The International Labour Organization states that the minimum age for full-time work should be at least 15 years, and should be after the completion of compul­sory education. Despite this fact, many youth work at younger ages, often for low wages for unskilled work in poor conditions. In general, the proportion of young peo­ple in the workforce has fallen worldwide. Young people often migrate to urban areas in search of paying jobs as part of the worldwide trend toward urbanization. Such youth can distance themselves from their family’s influ­ence and previously known social structure, placing them at risk for economic and other exploitation.

Some of these young people eventually sell sex for survival, as they lack training or skills to more fully participate in the workforce. Although adolescents today are less likely to live in poverty, those living in regions in South Asia and sub-Saharan Africa are stressed by lack of access to food and other basic human needs.

Education systems need to adequately prepare students for their economic well-being by teaching them the skills they need in the modern global marketplace. Globalization has created new economic opportunities for many adoles­cents.

For others, market values cause financial stress and weakening of social networks. In many ways, adolescents are at the forefront ofglobalization, as they are interested in innovation and technology and thus are more likely to participate in international forms of media such as the Internet. Via the World Wide Web, they can experience, export, and import cultures from thousands of miles away, exchanging value systems and other lifestyle choices.

Access to Health Care.Many adolescents lack access to adequate health care. Programs that manage adolescent care by grouping them nondifferentially with children or adults do not effectively address the unique needs of this population. Providers may miss opportunities to educate and intervene early regarding adolescent behavior and lifestyles. Accordingly, WHO has detailed recommendations on the components of adolescent-friendly health services (Table 1).

Table 1. Selected characteristics of adolescent-friendly health care

Similar to adult services, health care for adolescents should be easily accessible and affordable, address common diseases, provide high-quality services, and offer continuity of care. Helping youth negotiate and learn to access the range of services in preestablished community networks is an important aspect of health education and future access to care. Because so many of their concerns are of a sensi­tive nature and may be culturally taboo, assurance of confidential services is vital for adolescent patients.

Teen­agers who are not confident in their privacy are less likely to seek health care in the first place, and are less likely to receive certain medical services such as testing for sexually transmitted infections and early prenatal care. Judgmental and unsympathetic attitudes of health-care workers only serve to further marginalize this at-risk group.

Adolescents tend to delay seeking medical care until they are truly distressed for a number of reasons. They often lack the judgment to recognize symptoms, are in denial about their potential diagnosis, or wish to hide their problems from their family or peers. Barriers to care such as extended waiting times, lack of transpor­tation, or long distances to services are particularly cumbersome for teenagers.

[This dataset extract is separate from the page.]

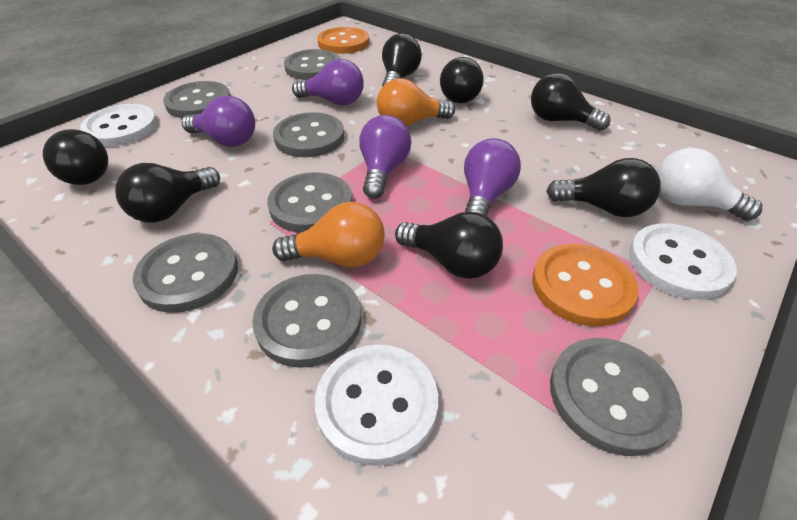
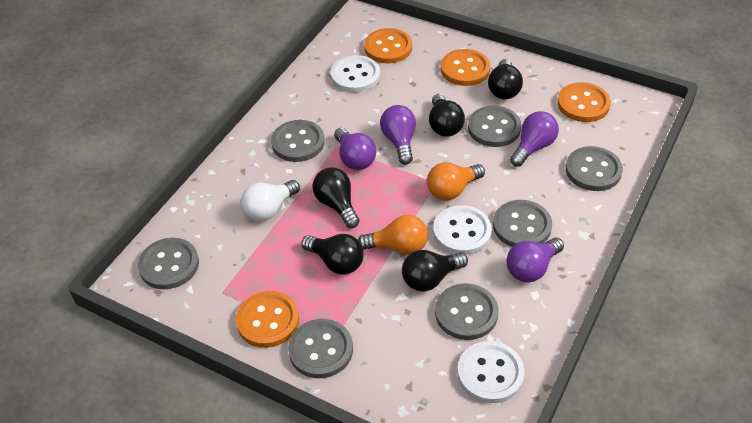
black light bulb: 7 -> 5
orange button: 2 -> 4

School-based services can eliminate some barriers by providing care on site to those in the educational system, but do not address groups at highest risk, including the homeless, sex workers, and those who have dropped out or have been expelled from school. Outreach services to these highly vulnerable populations can be highly effective, but are not univer­sally available in many areas of highest need.

Adolescents who do not trust traditional health services may seek other sources of advice, such as peers or family members. These sources may not be reliable and can delay appro­priate care, causing aggravation of the child’s condition.